This is my first relatively major vulnerability discovery that I’ve been sitting on for two months, and almost forgot about until now. It was purely by chance, when I decided to look at an ‘encrypted’ document in a hex editor (for no good reason). I had set the encryption and a password was required to open the file in Kingsoft Writer, but I found a line of the plaintext was still readable. Here’s a screenshot of the hex dump:
Unsure of whether the encryption failed to work completely, I ran the same test again, this time with a larger file and using ‘Microsoft Enhanced RSA and AES Cryptographic Provider’:
In the hex dump for this, portions of the plaintext were visible again, and most of it encrypted.
After further experimentation and mapping out the document’s file structure, I discovered that Kingsoft Writer doesn’t encrypt the file, but instead a section of the file that contains the main body, or the ‘payload’. However, if there are no line breaks in the text and the author didn’t alter the properties, the first 254 bytes of the plaintext is written to another section of the file structure before the payload is encrypted.
Under the right conditions, this could be enough to reveal the entire contents of a short message or memo to a third party loading that ‘encrypted’ document into an alternative application.
Evidently that’s a lot of information leakage for an encrypted document. As it turned out, the 254 bytes are replaced with whatever’s entered in the Property fields, so it should be possible for Kingsoft to modify the software so it replaces the contents of that file section without changing the file structure.
The username of the document’s creator also appears in the hexdump.

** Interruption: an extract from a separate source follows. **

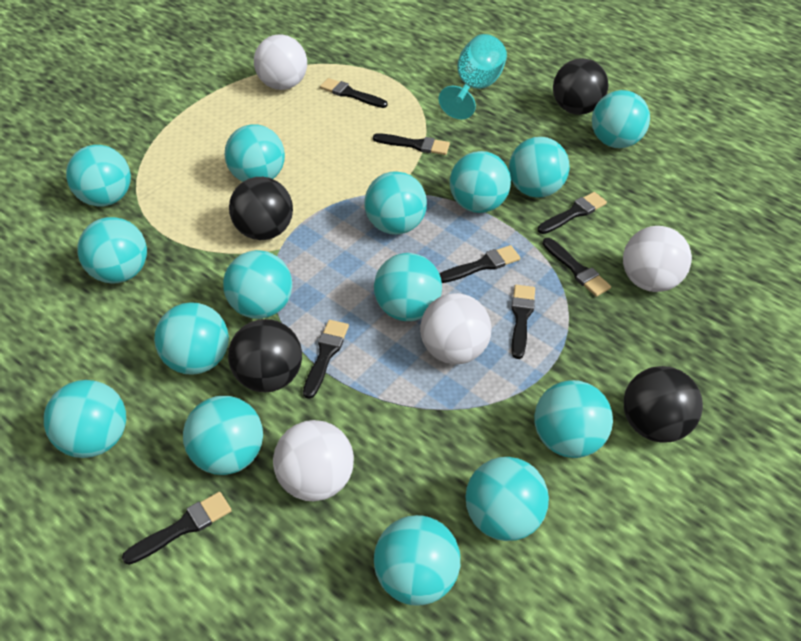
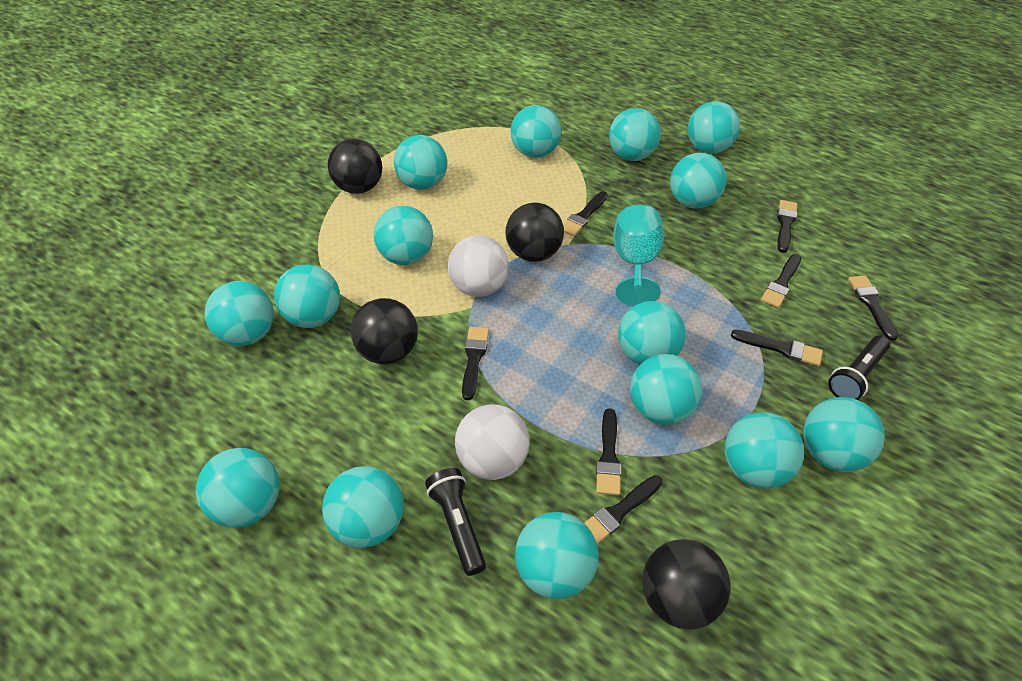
black flashlight: 0 -> 2
white ball: 4 -> 2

If I remember correctly, Sam Raincock also demonstrated something roughly like this back in 2011 with an older version of Microsoft Office and EnCase during her Somerset IET talk. Here I simply used a standard hex editor to get the information.
Disclosure and Reporting
Of course, it’s not the kind of vulnerability that involves complicated things like buffer overflows, privilege escalation and whatnot, but it obviously could impact anyone who relies on document encryption to protect sensitive information (which isn’t good practice anyway). It needed to be disclosed at some point, but when and how?
I’m a believer in what’s known as ‘responsible disclosure’, the idea being that a vendor is given sufficient time to resolve a vulnerability before it’s publicly disclosed, hence my waiting two months. It would have been unfair to give Kingsoft a bad rep for overlooking a flaw in an otherwise excellent product.
The first thing I did was bang off an email to Kingsoft, giving them a brief summary, then I reserved a CVE identifier from MITRE itself, taking advice from Brian Martin of the Open Source Vulnerability Database project. Then I decided to wait another 60+ days. Apparently the problem wasn’t considered important enough to warrant a reply from Kingsoft, so I’ve no idea whether they sorted it after.
I don’t know whether The Powers That Be would consider this disclosure worthy of publication, but I’m throwing it out there anyway.